İspanya Ulusal Araştırma Konseyi’ne (CSIC) bağlı Pirene Ekoloji Enstitüsü’nden ekolojist Antoni Margalida ve grubu, Ecology mecmuasında yayımladıkları araştırmada, sakallı akbabaların nesiller boyunca tıpkı kayalık yuvaları kullandığını ve bu yuvalarda kemik, ot, kol ve insan üretimi eşyalarla katmanlar oluşturduklarını belirtti.
Araştırmacılar, inceledikleri 12 güzel korunmuş yuvada çoğunlukla hayvan kemikleri buldu. Fakat kalıntıların yaklaşık yüzde 9’unu insan imali objeler oluşturuyordu: deri kesimleri, kumaş, bir arbalet oku ve 25 adet esparto otundan yapılmış eşya. Bunlardan biri, karbon testine nazaran yaklaşık 1275 yılına tarihlenen, büsbütün korunmuş bir hasır ayakkabıydı.
MALZEMESİ HALA KULLANILIYOR
Esparto otu, binlerce yıldır Akdeniz’de ayakkabı üretiminde kullanılan sağlam bir bitki. Günümüzün ünlü espadril ayakkabıları da birebir otla örülüyor.

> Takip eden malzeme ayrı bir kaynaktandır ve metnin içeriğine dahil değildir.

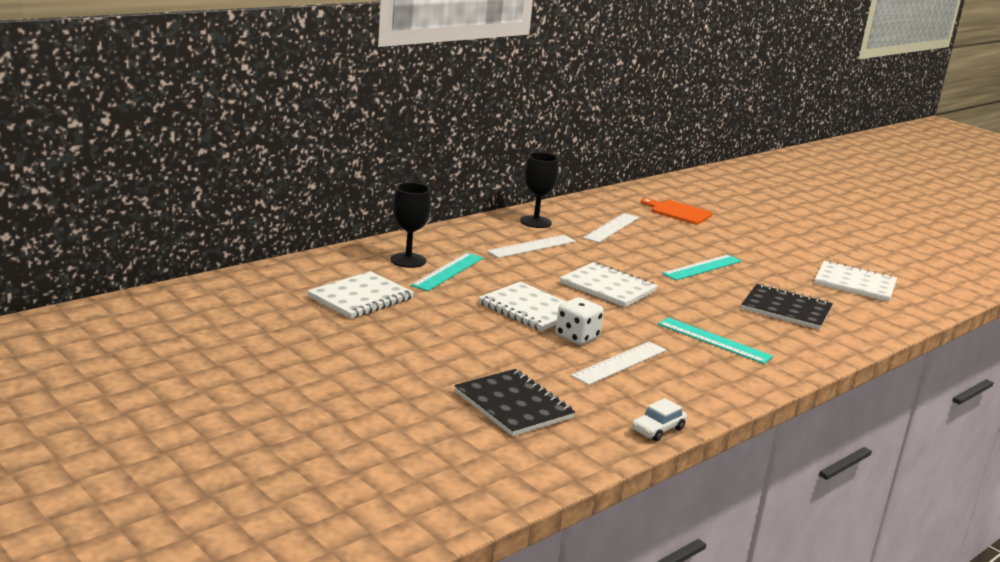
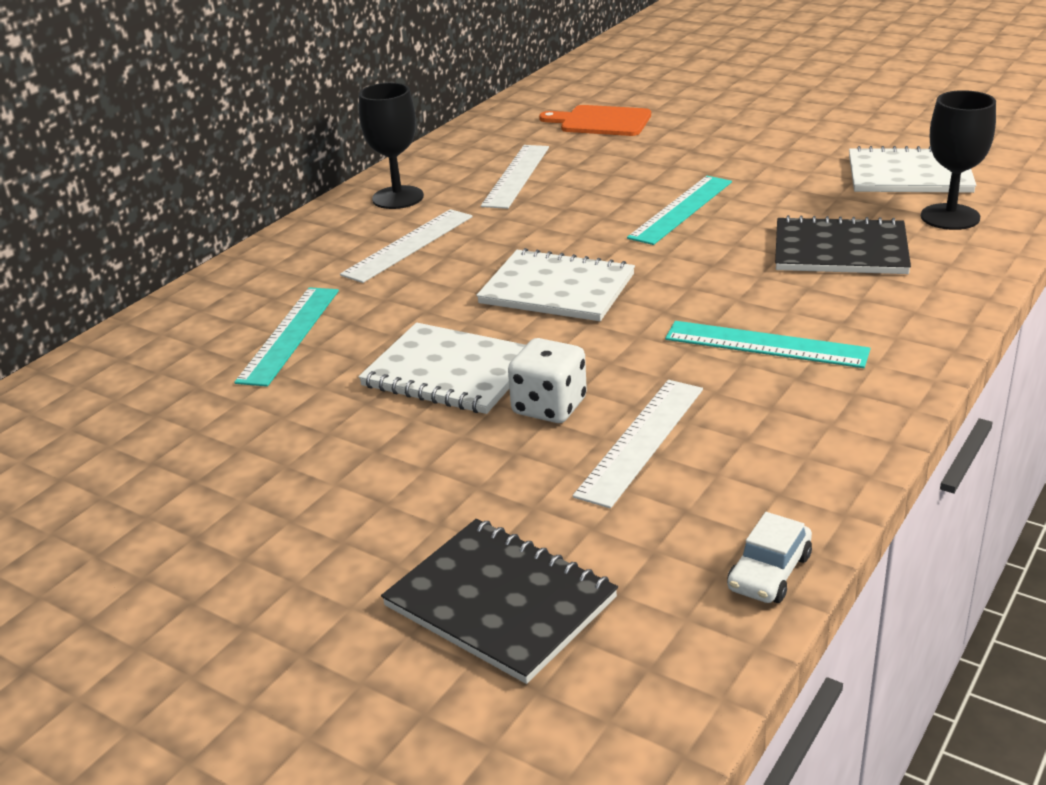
camera: 10 degrees left, 10 degrees up
(361, 298) = (154, 437): white notebook -> none
(408, 260) = (216, 331): black goblet -> black goblet (950, 217)

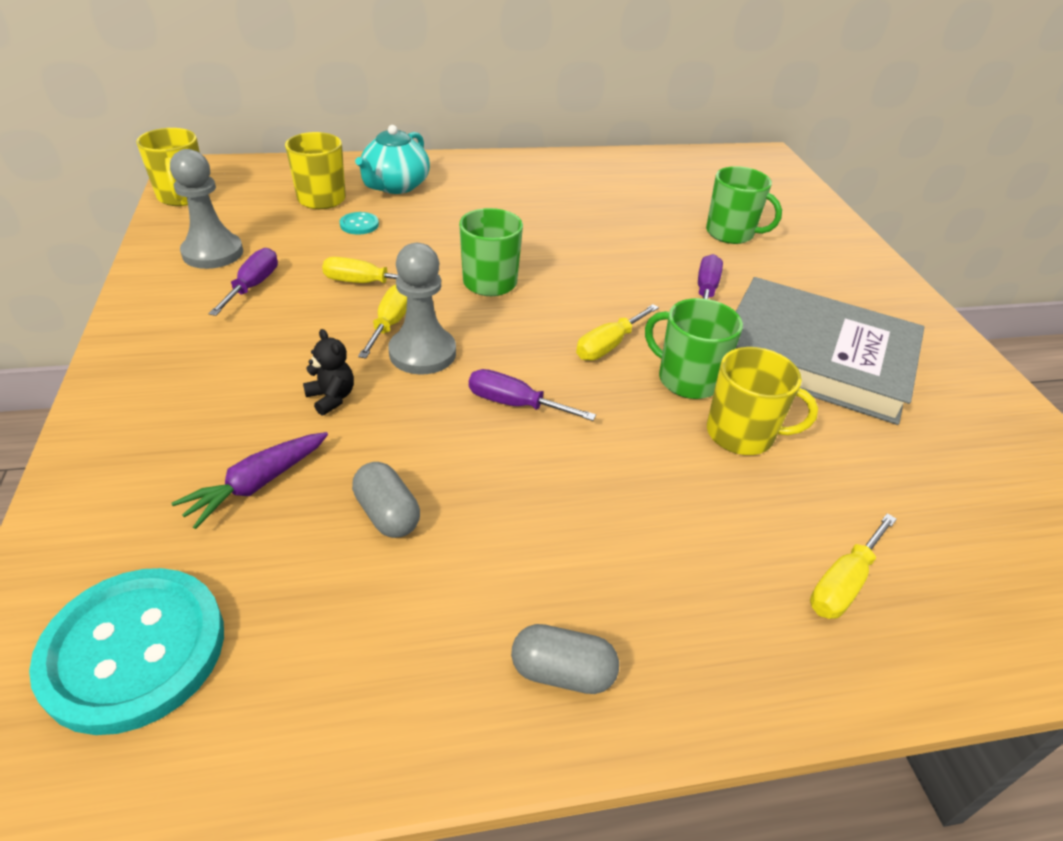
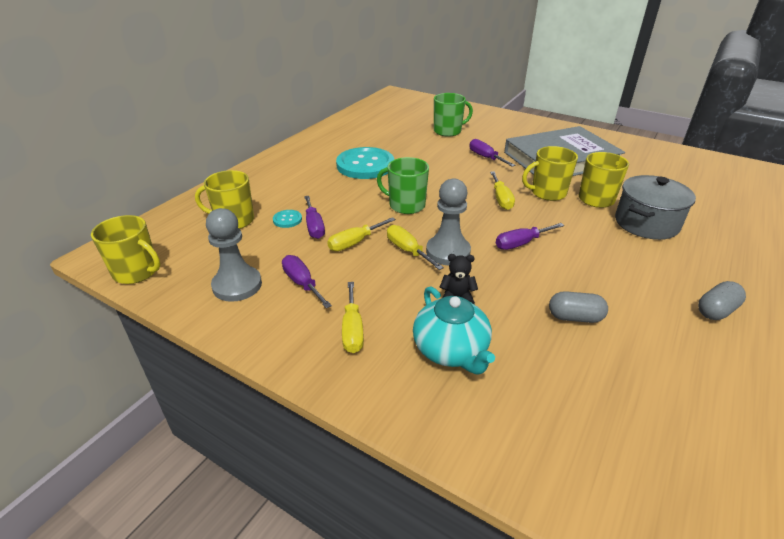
camera: 45 degrees left, 5 degrees down
(134, 650) = (623, 454): turquoise button -> turquoise button (365, 165)
(256, 485) = (512, 355): purple carrot -> none
(366, 245) = (314, 226): none -> purple screwdriver
(395, 186) = (262, 191): turquoise teapot -> turquoise teapot (451, 350)
(687, 379) = (547, 193): green mug -> yellow mug
(739, 512) = (646, 223): none -> grey pot
(843, 583) = (702, 222): yellow screwdriver -> yellow screwdriver (352, 330)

Margalida, o periyotta akbabaların bu objeleri “muhtemelen 13. yüzyıl köylülerinin eşyalarından” çaldığını, yani arkeolojik alanlardan değil, gündelik insan ömründen topladıklarını söyledi.
Aynı yuvada ayrıyeten kırmızı toprak boyayla boyanmış bir koyun derisi kesimi da bulundu; bu kalıntı da yaklaşık 726 yıl öncesine tarihleniyor.
Bilim beşerlerine nazaran, bu yuvalar sabit sıcaklık ve düşük nem oranı sayesinde yüzyıllar boyunca organik kalıntıların bozulmadan korunmasını sağlıyor.
Margalida ve takımı, gelecekte bu “tarih dolu yuvaların” farklı katmanlarını detaylı biçimde inceleyip hem biyolojik hem insan imali tüm kalıntıları dönemselleştirmeyi planlıyor.